From: "Christopher Pereira" <kripper(a)imatronix.cl>
To: "Nir Soffer" <nsoffer(a)redhat.com>
Cc: devel(a)ovirt.org, "Liron Aravot" <laravot(a)redhat.com>
Sent: Wednesday, April 29, 2015 6:14:32 AM
Subject: Re: [ovirt-devel] "Please activate the master Storage Domain first"
On 28-04-2015 18:14, Nir Soffer wrote:
>> The DC storage master domain is on a (unrecoverable) storage on a remote
>> dead
>> host.
>> Engine is automatically setting another storage as the "Data
(Master)".
>> Seconds later, the unrecoverable storage is marked as "Data (Master)"
>> again.
>> There is no way to start the Datacenter.
>>
>> Both storages are gluster. The old (unrecoverable) one worked fine as a
>> master.
> This may be related to this bug:
>
https://bugzilla.redhat.com/1183977.
Ok. I added a comment and explained more in detail the issue on BZ.

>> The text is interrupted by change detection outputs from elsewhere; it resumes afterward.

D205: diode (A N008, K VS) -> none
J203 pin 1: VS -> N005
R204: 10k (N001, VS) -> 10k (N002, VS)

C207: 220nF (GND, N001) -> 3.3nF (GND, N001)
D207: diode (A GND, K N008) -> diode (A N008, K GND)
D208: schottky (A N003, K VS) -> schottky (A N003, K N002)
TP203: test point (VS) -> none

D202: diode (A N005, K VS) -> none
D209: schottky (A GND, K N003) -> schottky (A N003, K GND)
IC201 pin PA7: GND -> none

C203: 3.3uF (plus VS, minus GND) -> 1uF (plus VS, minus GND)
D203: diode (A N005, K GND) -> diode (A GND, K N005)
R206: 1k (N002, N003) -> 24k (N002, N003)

> Are you using latest engine?
Yes,
ovirt-engine-3.6.0-0.0.master.20150427175110.git61dec8c.el7.centos.noarch
>> Any hint?
> If a one gluster node dies, and this brings down your data center,
> your gluster is probably not set up correctly. With proper replication
> everything should work after a storage node dies.
Right, in theory vdsm, ovirt-engine and gluster should all be stable
enough so that the Master Storage Domain is always alive.

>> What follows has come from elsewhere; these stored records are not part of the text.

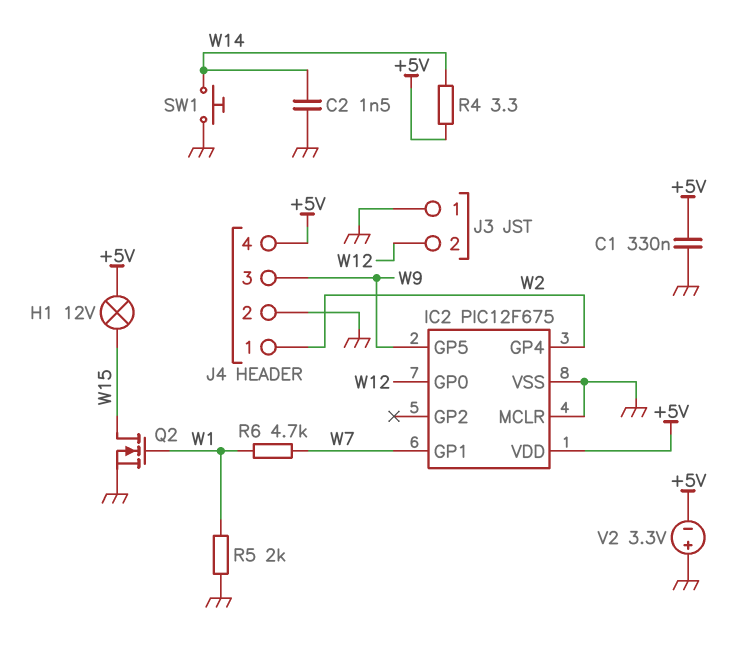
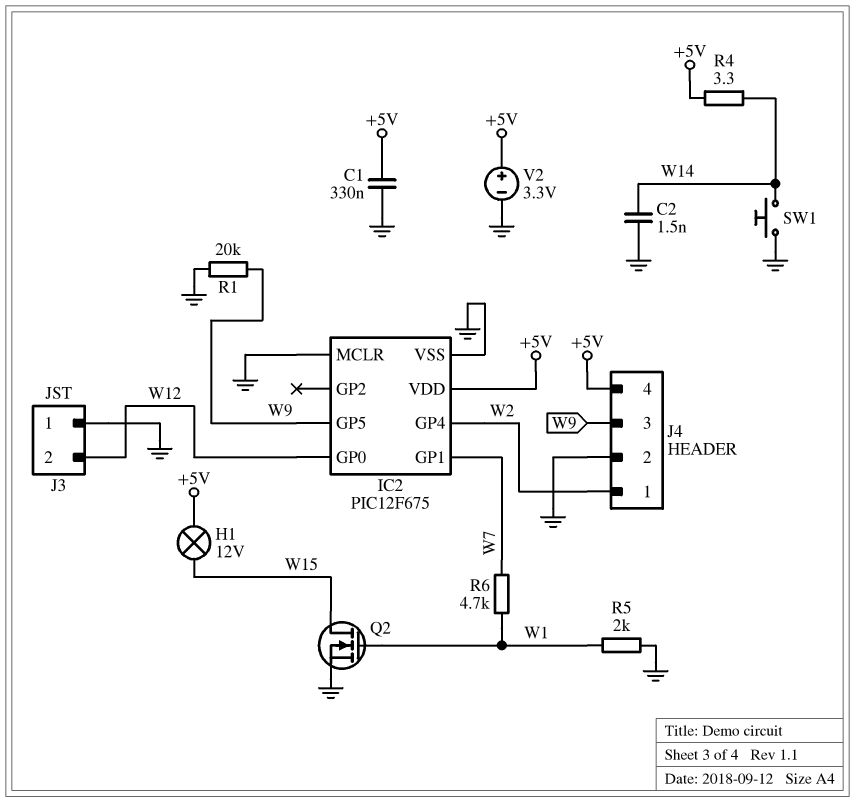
R1: none -> 20k (GND, W9)
V2: 3.3V (plus GND, minus +5V) -> 3.3V (plus +5V, minus GND)

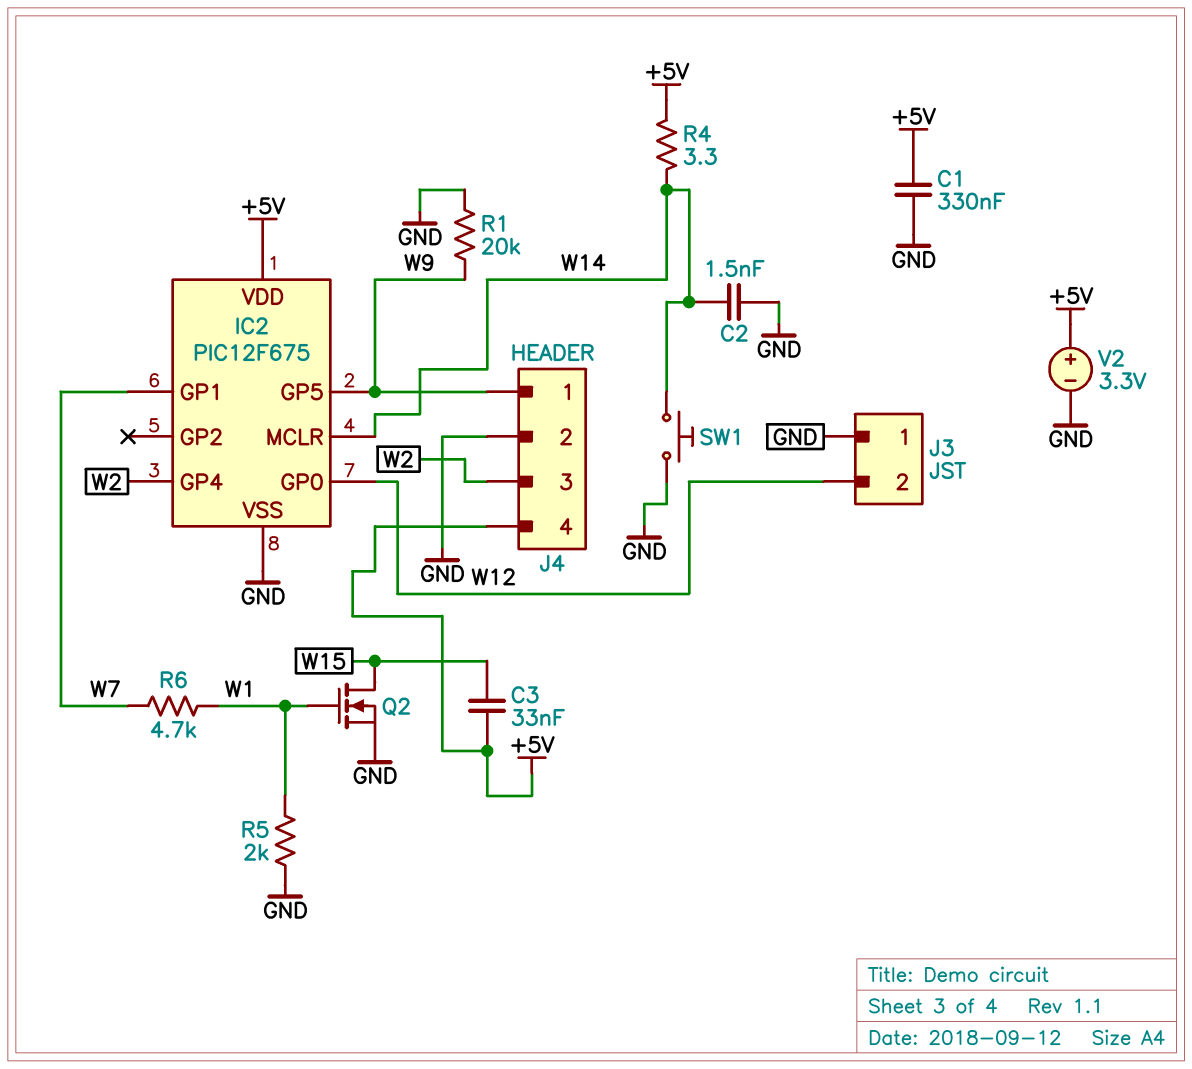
C3: none -> 33nF (+5V, W15)
H1: lamp 12V (+5V, W15) -> none
IC2 pin MCLR: GND -> W14
J4 pin 1: W2 -> W9
J4 pin 3: W9 -> W2

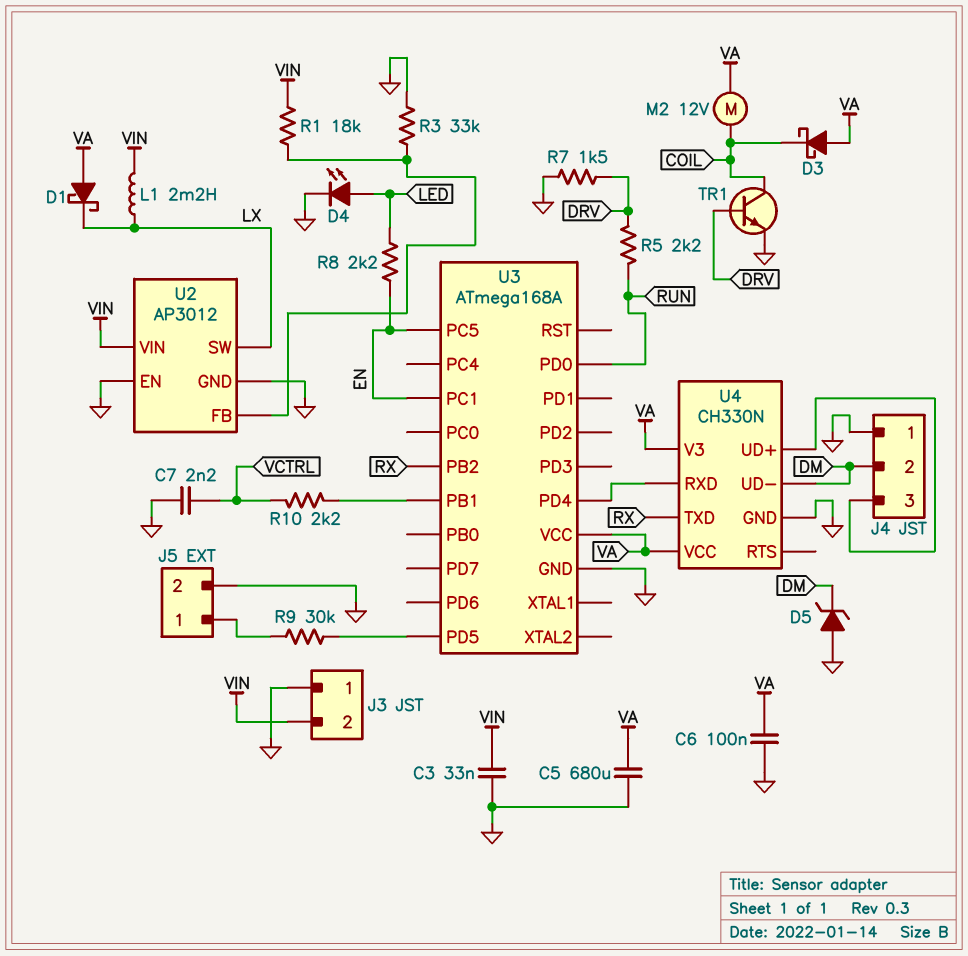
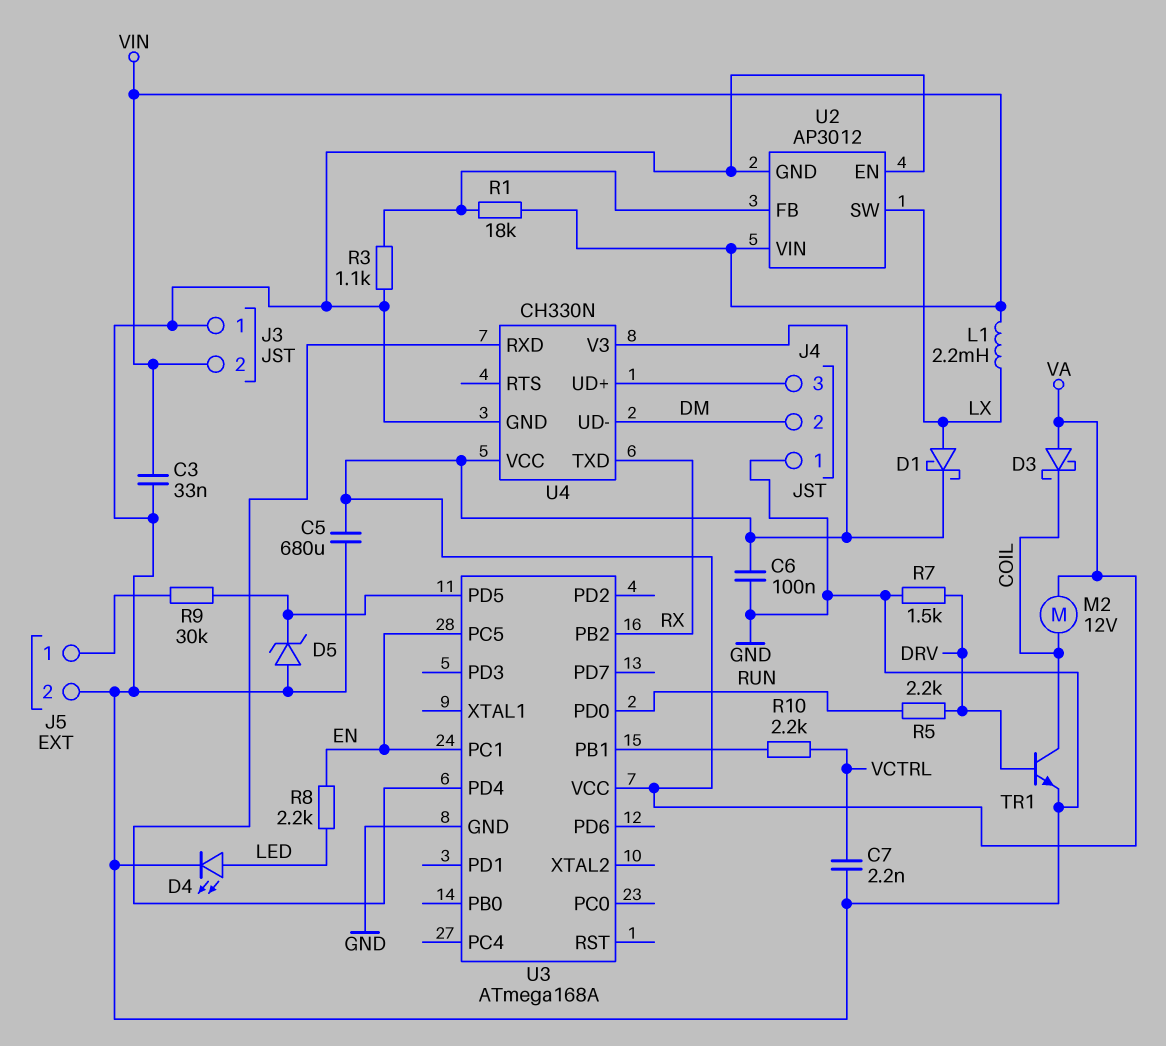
D1: schottky (A VA, K LX) -> schottky (A LX, K VA)
D5: zener (A GND, K DM) -> zener (A GND, K U3/PD5)
R3: 33k (GND, U2/FB) -> 1.1k (GND, U2/FB)

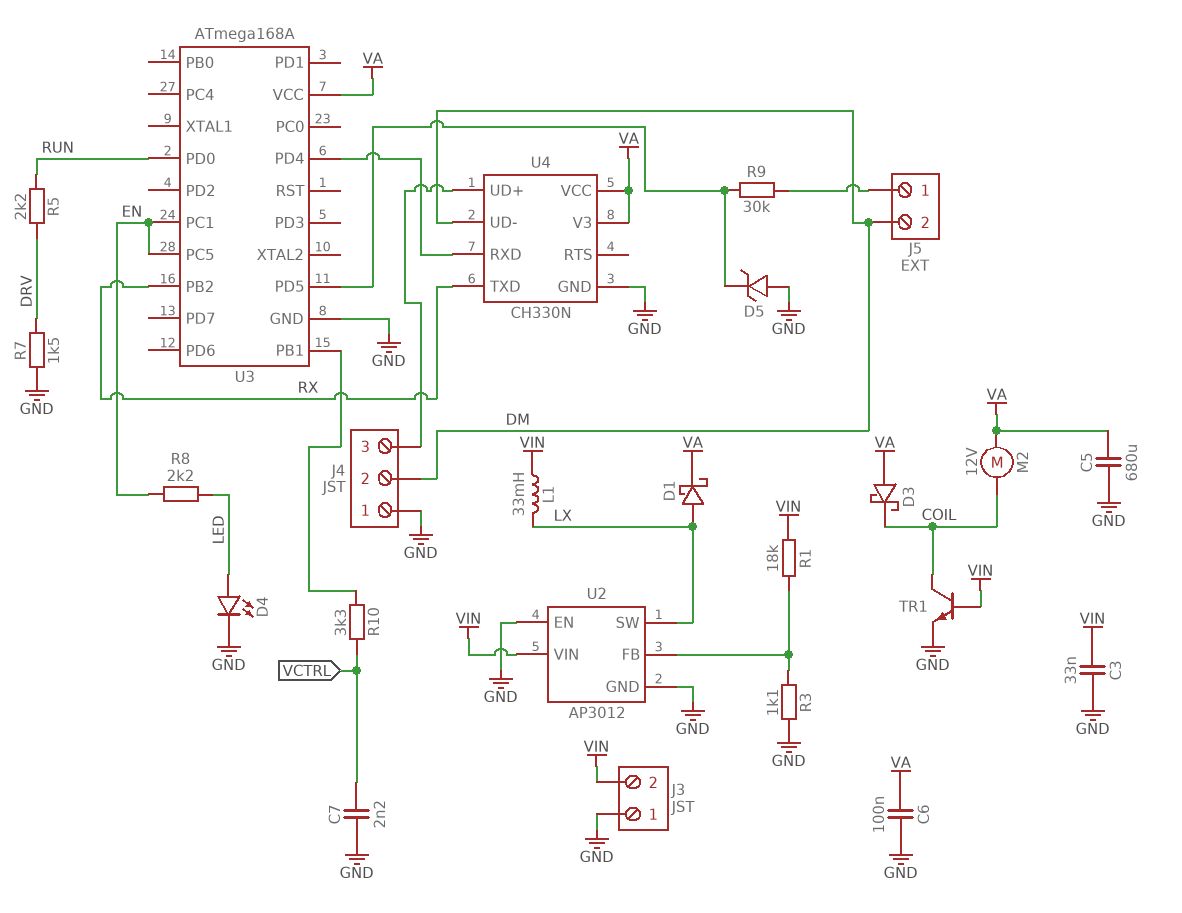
J5 pin 2: GND -> DM
L1: 2.2mH (LX, VIN) -> 33mH (LX, VIN)
R10: 2.2k (U3/PB1, VCTRL) -> 3.3k (U3/PB1, VCTRL)
TR1: NPN (B DRV, C COIL, E GND) -> NPN (B VIN, C COIL, E GND)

Besides, oVirt DC admins should know that a Master Storage Domain can
not be removed or firewalled out from the DC without loosing the whole DC.
From another point of view, oVirt should be rock solid even in the case
Master Storage Domain went down.
It should not rely on a single SD but choose other available SD as the
new master SD, and that's the way it seems to be implemented (though not
always working).
Expected result : the alive SD should become the new MSD to reactivate
the DC.
Issue : Engine tries to set the alive SD as the new MSD but fails
without a reason.
> Please check this for the recommended configuration:
>
http://www.ovirt.org/Gluster_Storage_Domain_Reference
Thanks. Yes, we are applying replica 3 on "production".
On our lab, funny things are happening all the time with the master
nightly builds and latest gluster builds, but this helps to test and fix
issues on the run and generate extreme test cases making oVirt more robust.
Regards,
Chris
Hi Chris,
Can you please attach the engine/vdsm logs from the time the issue occurred?
thanks.